POLÍCIA MILITAR DE IPANGUAÇU, VOLTA A PRENDER ASSUENSE SUSPEITO DE ABUSAR CRIANÇA DE 11 ANOS

Da redação - Assú Notícia:
Um homem preso pela suspeita do crime de estupro de vulnerável contra uma criança de 11 anos, em Ipanguaçu, descumpriu uma ordem da justiça e voltou a ser preso novamente. Alisson da Silva Martins, de 22 anos, natural de Assú, teria sido preso no dia 31 de Março de 2022. após ser apontado como suspeito de ter abusado uma criança de 11 anos, nas Pedrinhas, em Ipanguaçu. Na época, ele foi levado para Mossoró, e depois liberado pela justiça, sem passar por uma audiência de custódia, porém, com um determinação da justiça em não se aproximar da vítima.

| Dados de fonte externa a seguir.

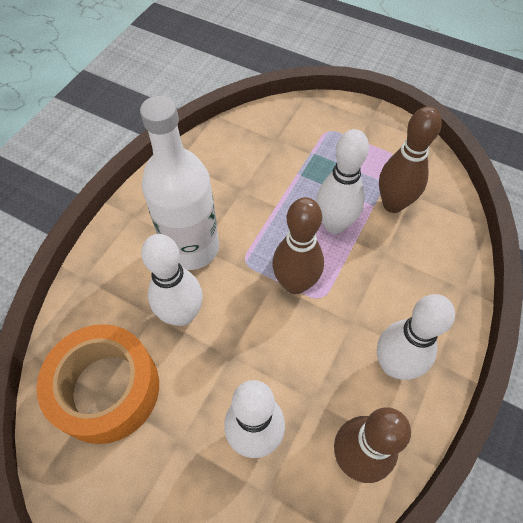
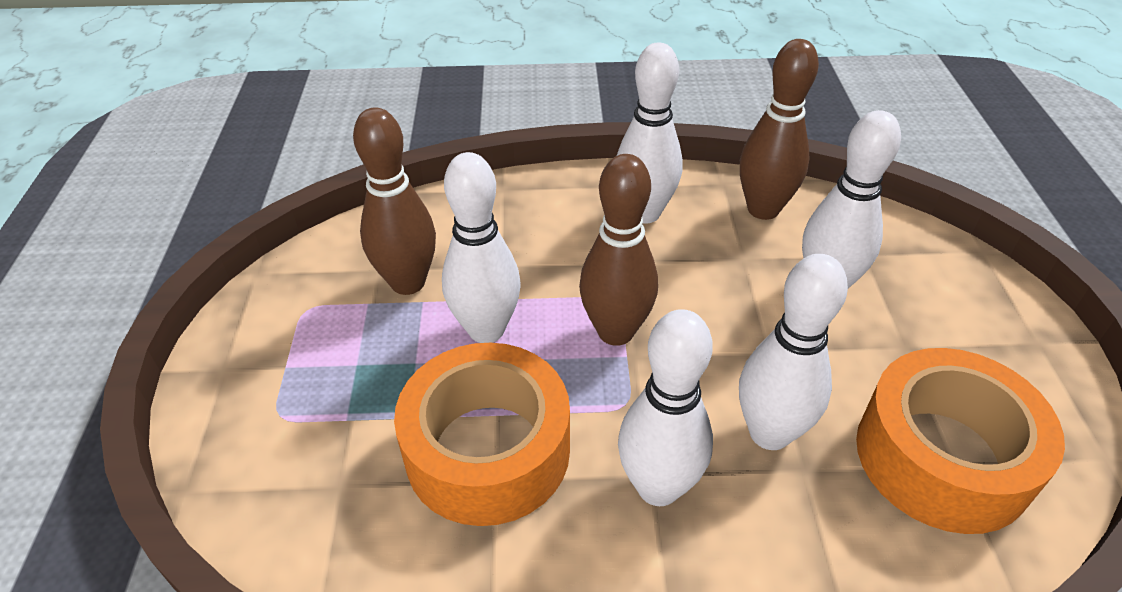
camera: 120 degrees left, 15 degrees down
(191, 247) = (658, 487): white bottle -> white bowling pin
(257, 194) = (488, 450): none -> orange tape

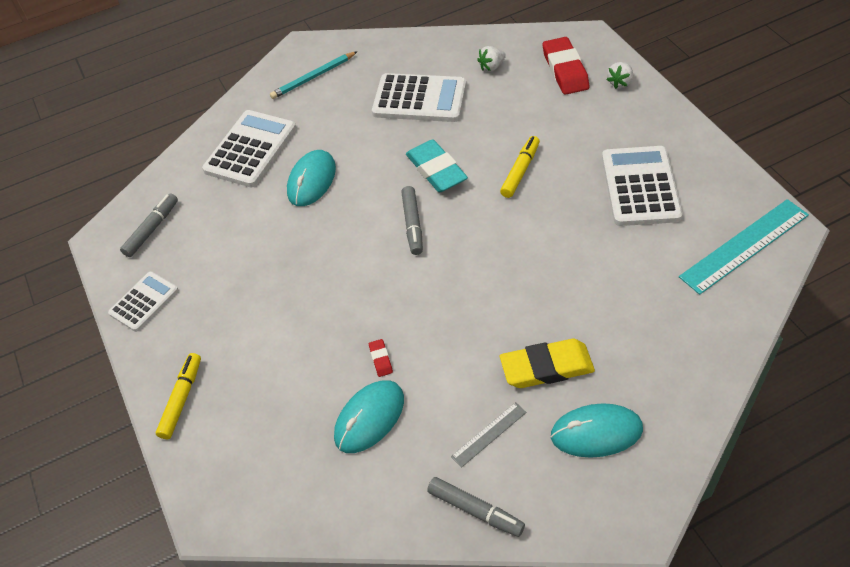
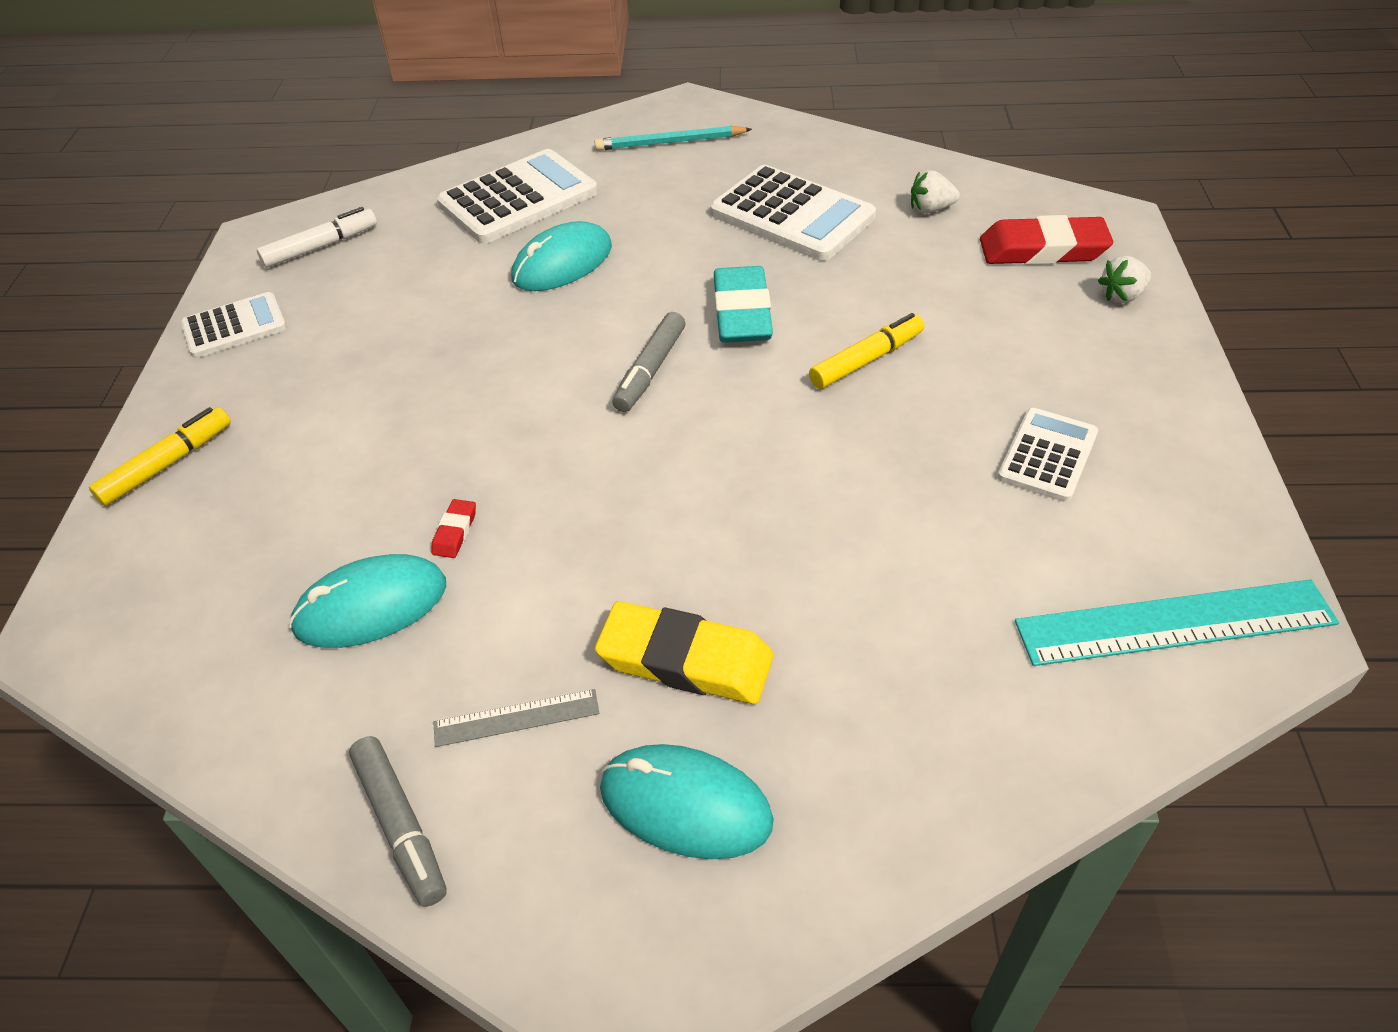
camera: 25 degrees right, 5 degrees down
(152, 229) = (321, 246): grey marker -> white marker
(565, 70) = (1042, 249): red eraser -> red eraser turned 75 degrees clockwise
(640, 186) = (1047, 455): white calculator -> white calculator, size x0.60

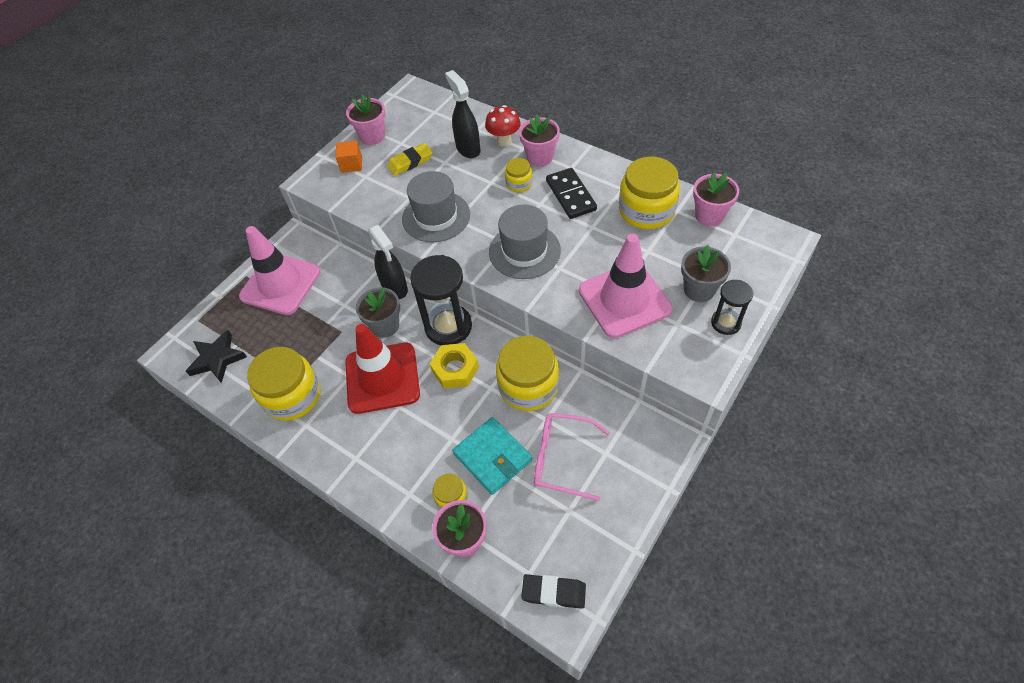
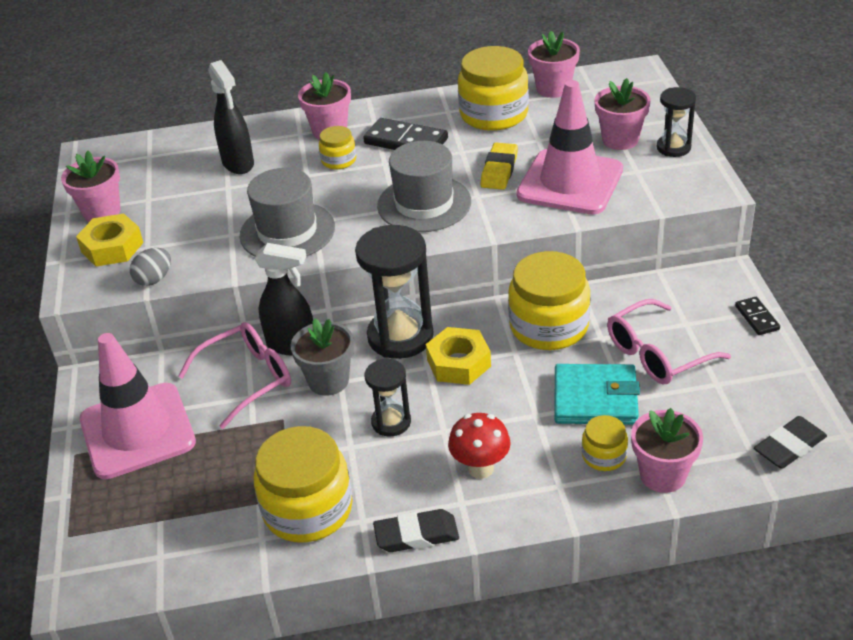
camera: 45 degrees left, 15 degrees down
(217, 359) = (155, 549): black star -> none
(316, 457) = (416, 535): none -> black eraser
(345, 201) = (154, 279): none -> grey egg
(351, 164) = (112, 247): orange cube -> yellow nut
(354, 293) = (248, 379): none -> pink glasses
(382, 378) = (391, 422): red traffic cone -> black hourglass
(410, 162) = (186, 207): yellow eraser -> yellow eraser (499, 170)
(468, 148) = (238, 164): black spray bottle -> black spray bottle turned 135 degrees counterclockwise
(504, 141) = (271, 138): red mushroom -> red mushroom (480, 468)
(653, 487) = (757, 318): none -> black domino
(699, 289) = (620, 140): grey flower pot -> pink flower pot

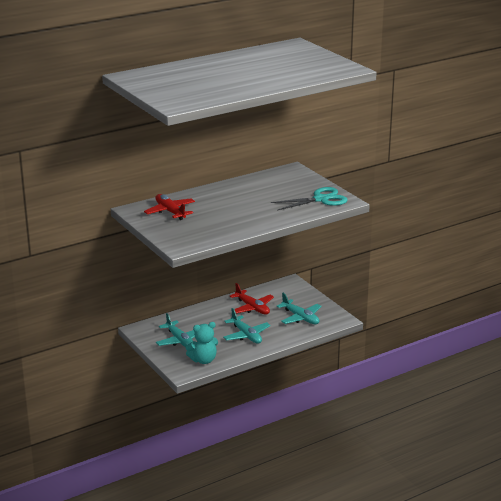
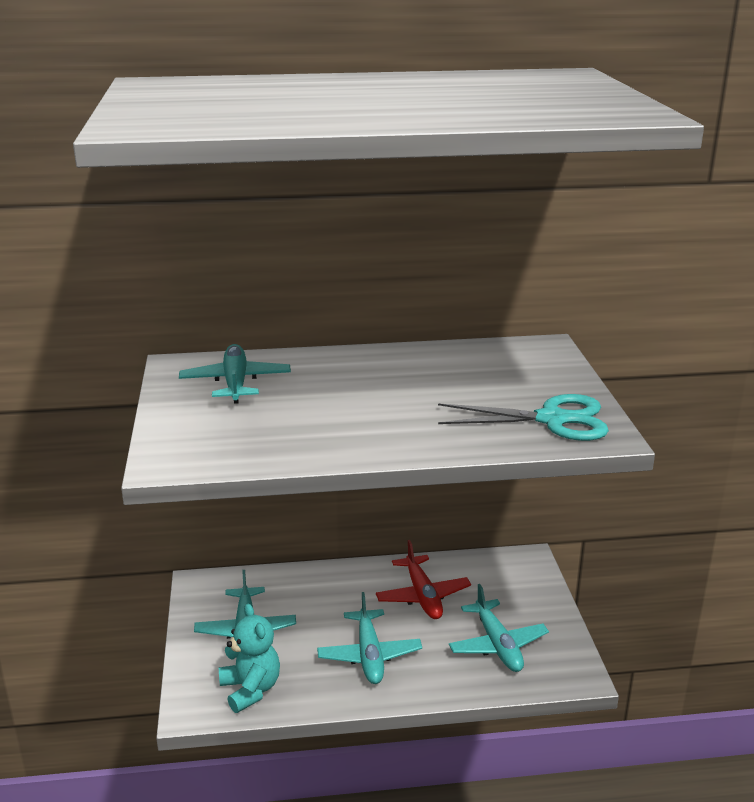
camera: 25 degrees right, 0 degrees up
(170, 212) = (236, 383): red plane -> turquoise plane
(203, 360) = (251, 689): turquoise teddy bear -> turquoise teddy bear turned 120 degrees counterclockwise

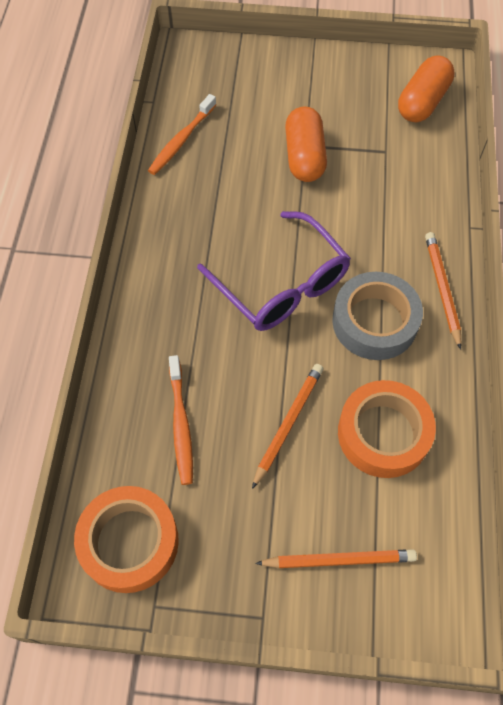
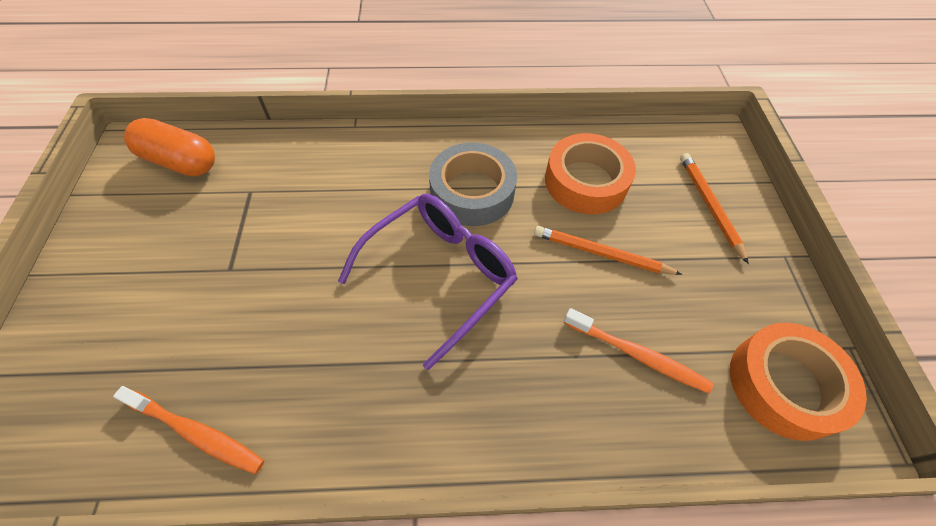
camera: 100 degrees left, 5 degrees down
(181, 424) = (637, 355): orange toothbrush -> orange toothbrush turned 45 degrees clockwise
(304, 157) = (249, 269): orange capsule -> none
(442, 289) = (427, 144): orange pencil -> none

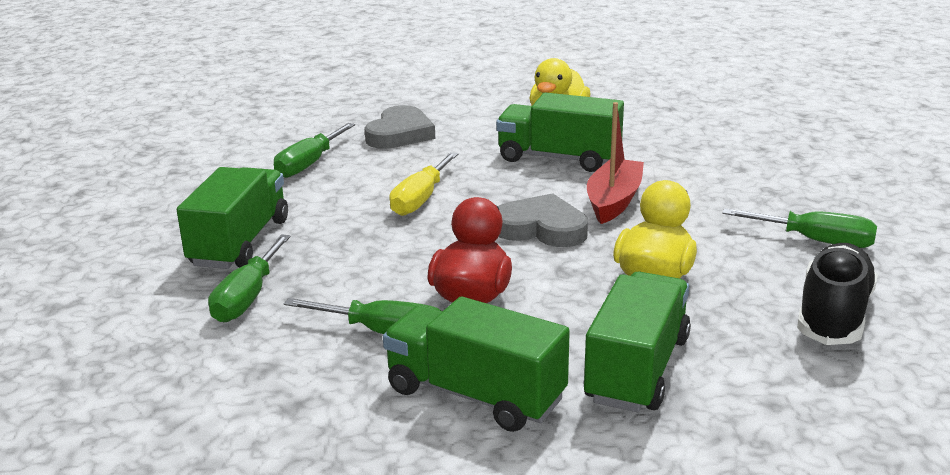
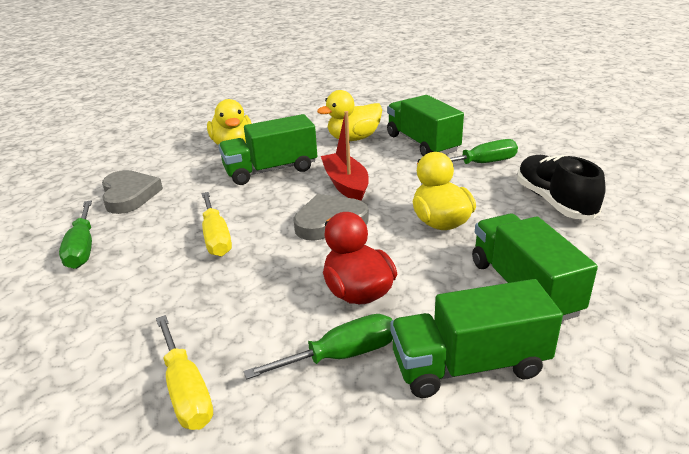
camera: 40 degrees left, 5 degrees up
(240, 243) = (109, 345): green truck -> green truck (422, 143)
(247, 298) = (186, 391): green screwdriver -> yellow screwdriver
(702, 157) = (353, 138): none -> yellow duck

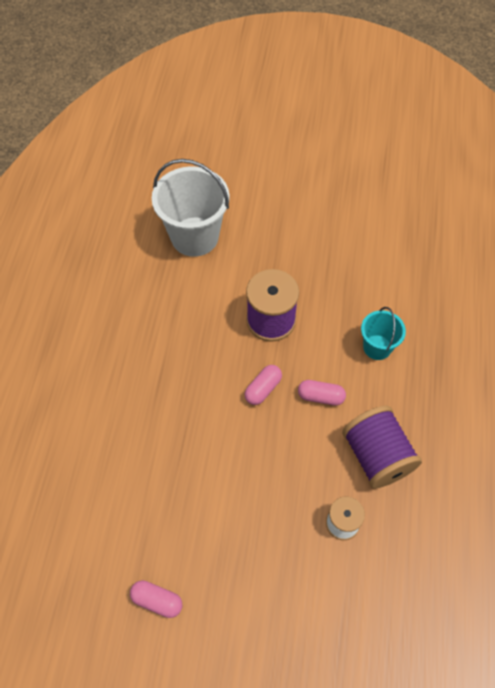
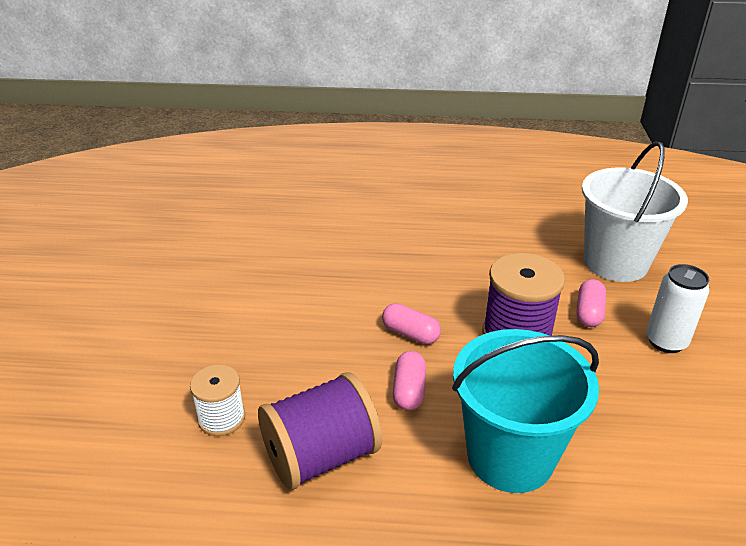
camera: 85 degrees right, 25 degrees down
(157, 600) = (157, 273): pink capsule -> pink capsule (589, 313)
(284, 236) = (666, 341): none -> white can
(377, 347) = (510, 456): turquoise bucket -> turquoise bucket, size x1.84

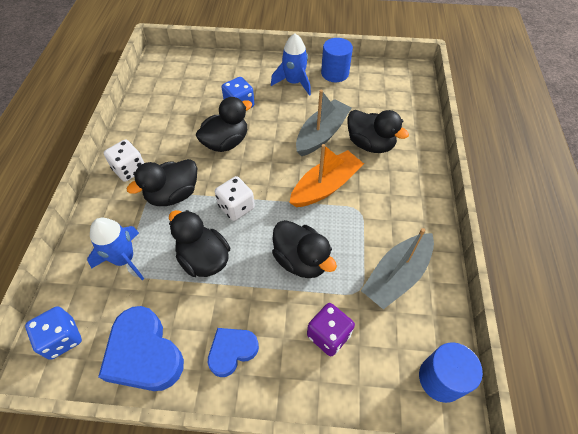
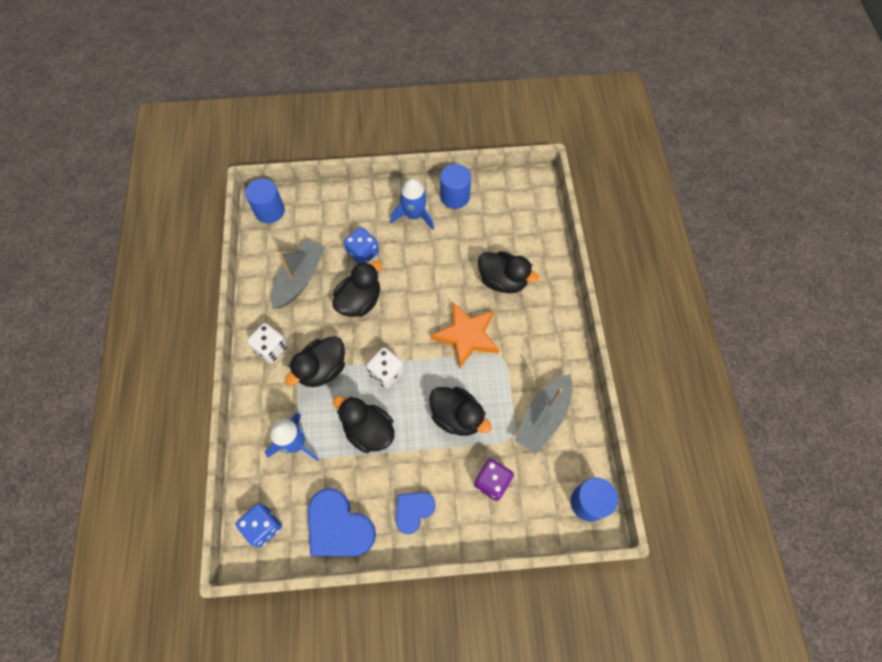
camera: 10 degrees left, 10 degrees up
(164, 64) = (270, 211): none -> blue cylinder
(322, 134) = (453, 276): grey boat -> grey boat (300, 279)
(325, 186) = (467, 336): orange boat -> orange star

Na madrugada de sexta-feira, 22 de Abril, por volta de meia noite, Alisson da Silva Martins, teria descumprido a decisão da justiça, e pegou a garota de 11 anos, a levando para tomar banho no Rio Açu. A família da menina tomou conhecimento, acionou a PM que foi até o local, e deu voz de prisão novamente a Alisson, que ficou preso a disposição da justiça, por descumprimento da lei.
Época do crime
Uma ocorrência movimentou o setor policial na cidade de Ipanguaçu, na tarde de quinta-feira 31 de Março de 2022. Segundo informações constatadas na Central de Operações da Polícia Militar - COPOM, dão conta que uma mulher teria acionado a guarnição de Ipanguaçu, informando de um possível rapto de uma garota de 11 anos. A viatura foi até o encontro dessa mulher que informou o nome do possível suspeito e que estaria na comunidade de Pedrinhas.
Solto
Autuado por estupro de vulnerável, por manter uma relação, inclusive com existência de conjunção carnal, com uma criança de apenas 11 anos, no município de Ipanguaçu, Alison da Silva Martins, de 22 anos, foi solto sem, sequer, passar por audiência de custódia, em Mossoró.
O homem foi preso após a família da vítima descobrir o caso e denunciá-lo. Ele foi conduzido para Mossoró, onde foi ouvido pelo Delegado Roberto Moura e confessou o crime.
Ele chegou a ser conduzido para a cadeia pública, para aguardar a audiência de custódia. No entanto, a juíza dispensou a realização da audiência e decidiu que não era caso de manter a prisão preventiva, disse que bastaria a medida cautelar de proibi-lo de se aproximar da criança.